A quick survey by an analyst unit has found that most reinsurance brokers expect reinsurance rates for catastrophe exposed property coverage to increase with January 1 renewals.
Tamara K. Kravec with Bank of America Equity Research wrote that brokers told them premium rates will continue to rise “significantly” during the January renewal season despite a relatively loss-free 2006.
The rates will be hard in other lines as well, and terms and conditions aren’t expected to loosen after tightening in response to the 2005 hurricanes, Bank of America said.
The analysts said their findings were based on interviews with 17 reinsurance and Lloyd’s brokers representing a broad spectrum of business classes and geographies.

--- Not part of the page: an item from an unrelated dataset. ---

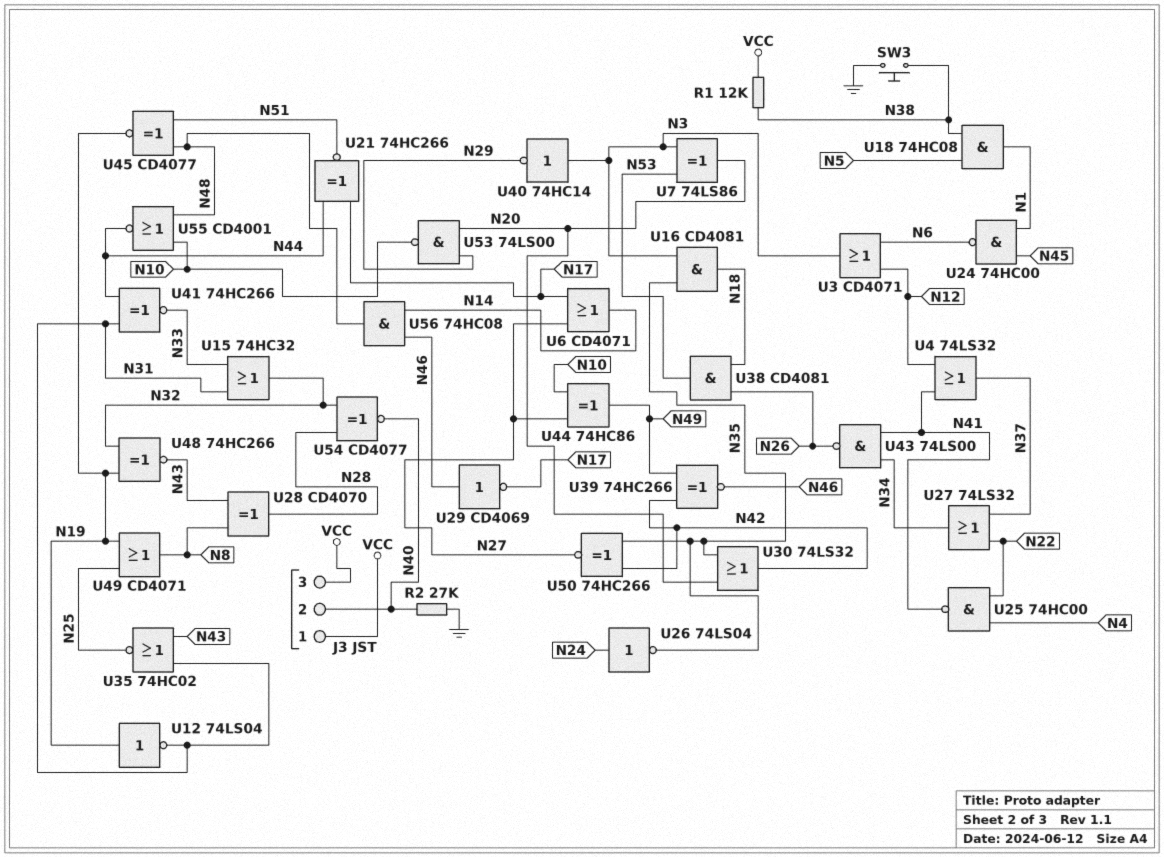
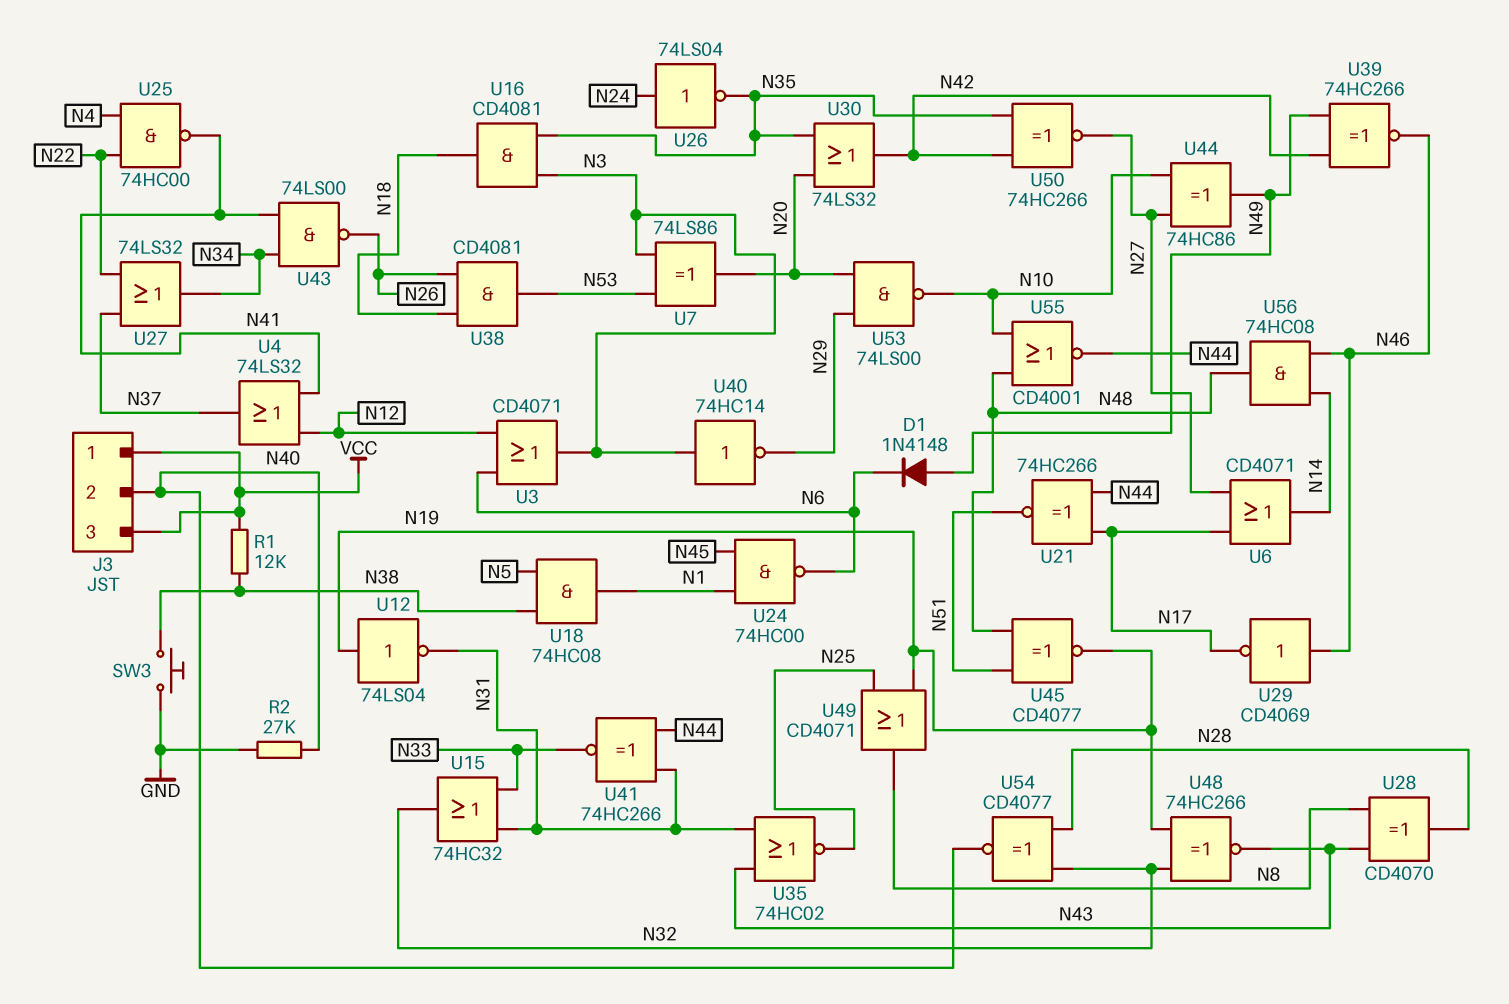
D1: none -> diode 1N4148 (A N49, K N6)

Bank of America said as a result of its research it is reiterating “Buy” ratings on Aspen Insurance Holdings and Axis Capital.
The analysts said phone conversations with brokers had confirmed its earlier thesis for the reinsurance sector foreseeing strong enough conditions in 2007 for reinsurers to write a good volume of profitable business, even through growth rates may slow.
Aspen and Axis, Bank of America found, “are well positioned to take full advantage of the hardest areas of the market.”
Of 12 brokers interviewed concerning the reinsurance property market, six said premium rates at Jan. 1 would rise by 20 percent or more, five said rates generally would rise and one said he expected relatively flat rates, the analysts reported.
Although it is early in the renewal season, Bank of America said several brokers expressed a strong conviction that increases ahead will be of a large magnitude.
Analysts said it was a big surprise that contrary to conventional wisdom that the European market is soft there is “a growing consensus that property rates in certain parts of Europe are actually beginning to stabilize or even to rise.”
However, they said they also found a broad consensus that premium rates elsewhere in Europe were too low and showed no signs of rising.
For its overall view, Bank of America said it has “a cautious view of the reinsurance group. Strong increases on property reinsurance, good underwriting margins on casualty reinsurance and improved risk management should drive book value growth, while valuation multiples could decline due to falling growth rates.”